Tables were laden with salad, sandwiches, and assorted expensive cheeses and crackers that I knew, within a few hours, would make the inner circle gag when they came out of Studio D's interior. As soon as the band members walked through the double-soundproofed doors that guarded the studio itself there would be massive amounts of cocaine waiting for whoever wanted it. And once the blow was snorted, the food that now looked
so delicious would become a source of stomach-wrenching loathing to the wired inhabitants of the Fleetwood Mac family.

After ten minutes Lindsey whispered into my ear that he wanted to go into the studio itself. Clinging to his hand, I double-stepped behind him and entered the private realm of Studio D, which would become the band's home away from home for the duration of the album. It was a room to which only the band and their close associates would be given access for the duration of the recording process. Any others—secretaries, Warner Bros. executives, lawyers, and outer circle friends—would never be allowed to stay longer than an hour. It would prove to be more inaccessible than even the band's personal dressing room on the road. It was the most exclusive room in Fleetwood Mac's world.

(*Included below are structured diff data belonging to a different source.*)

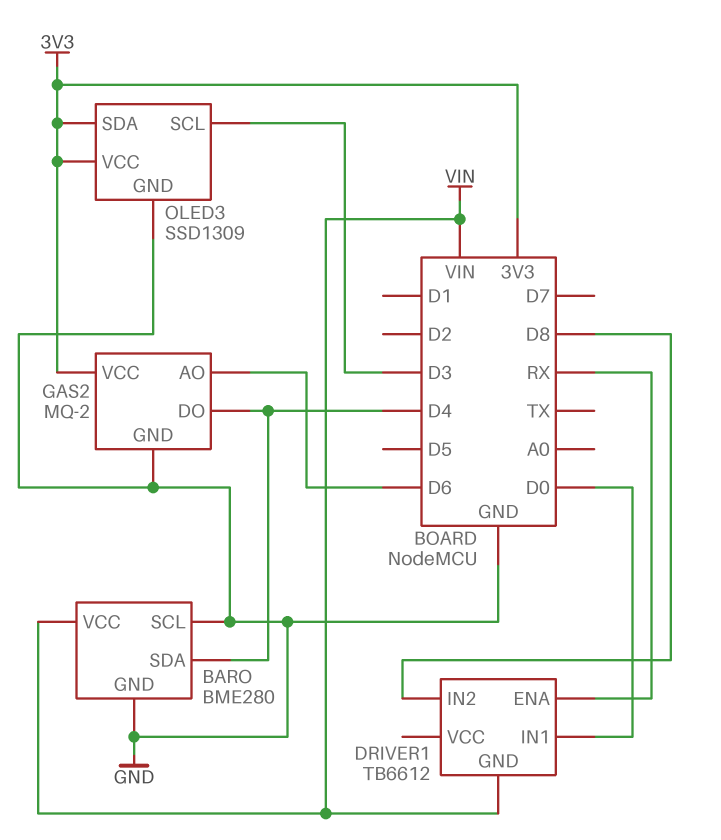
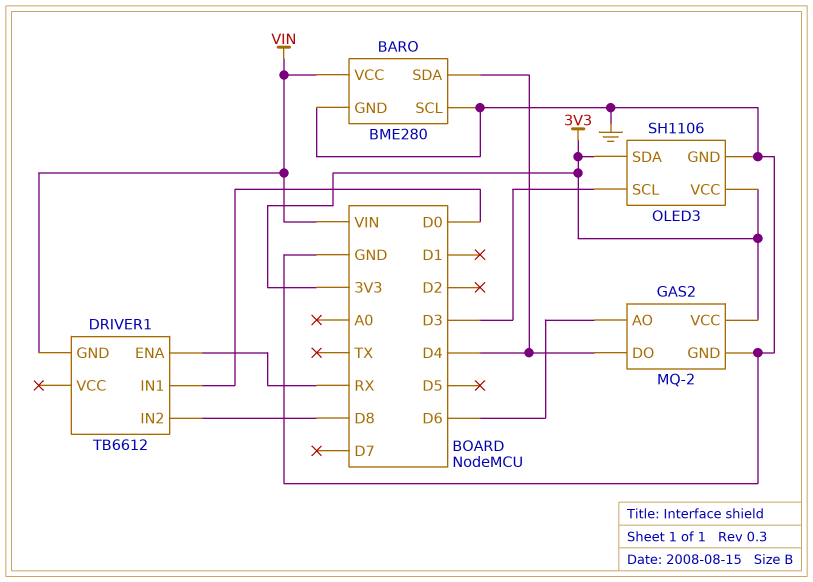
OLED3: SSD1309 -> SH1106

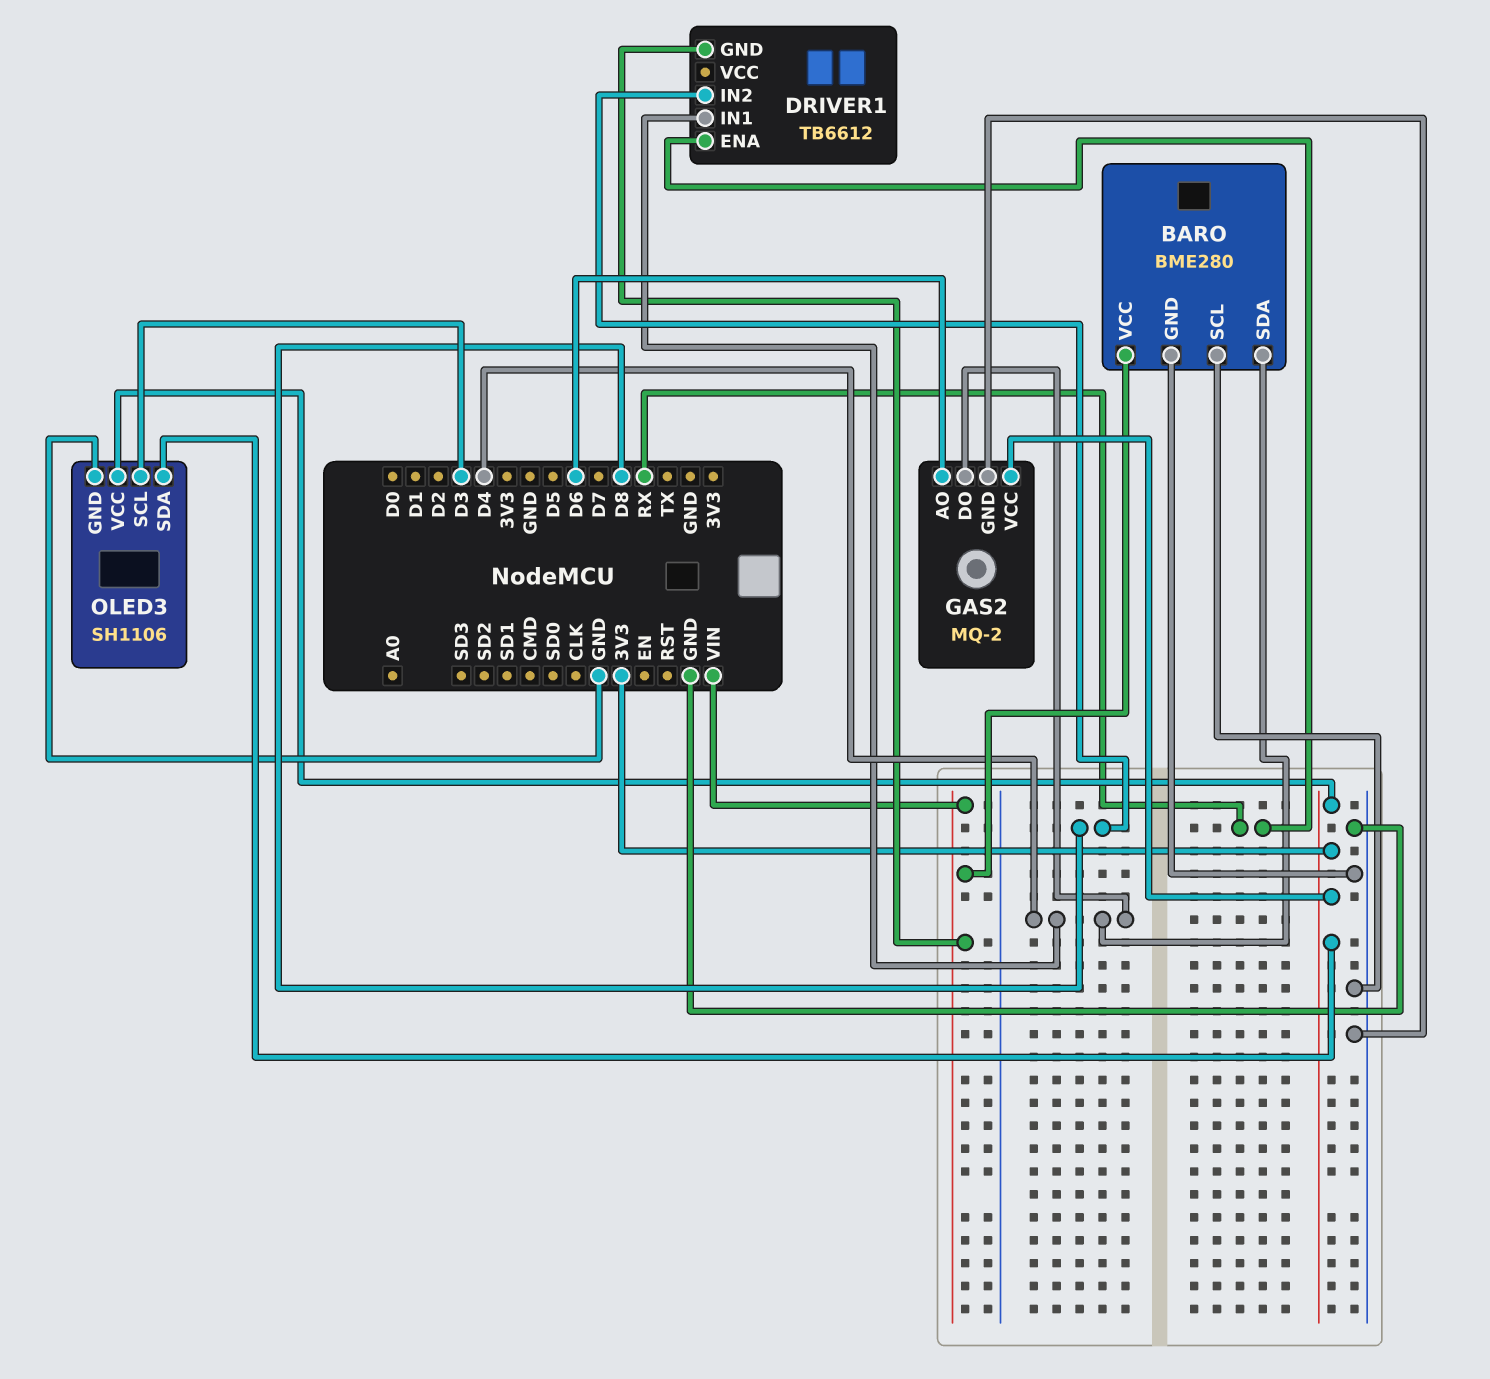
DRIVER1 pin IN1: D0 -> D4

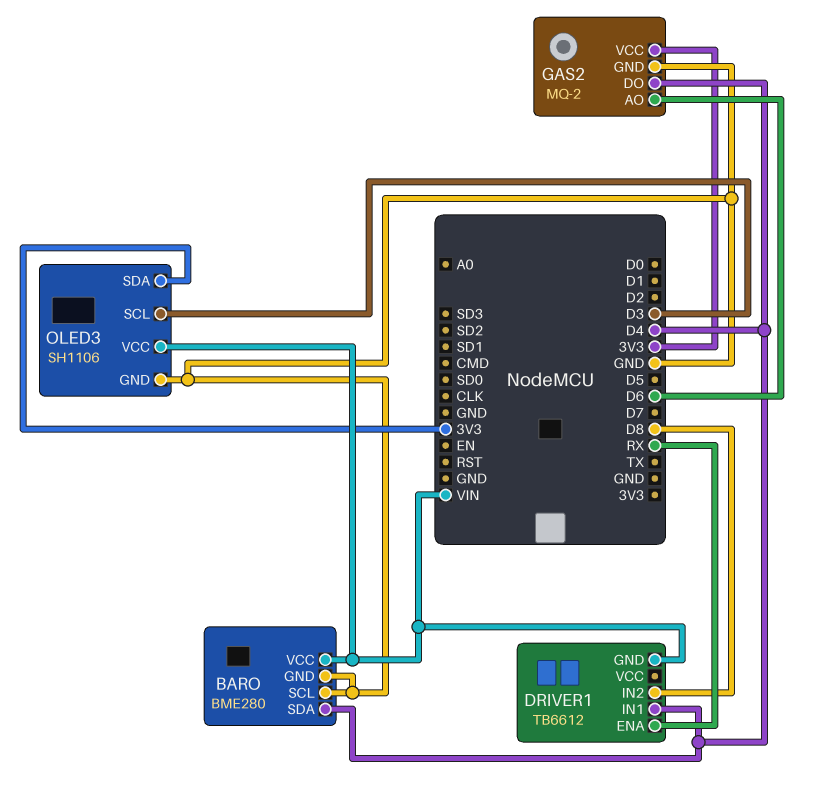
OLED3 pin VCC: 3V3 -> VIN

Richard Dashut and Ken Caillet were seated at the eight-foot-long mixing console. Ensconced like kings in executive-type black leather chairs, they were passing a joint back and forth. Spying Lindsey, they cackled out a cry of welcome and held it out to him as he crossed the distance between them. Within minutes Mick, Christine, and a newly arrived John McVie were breezing into the inner sanctum.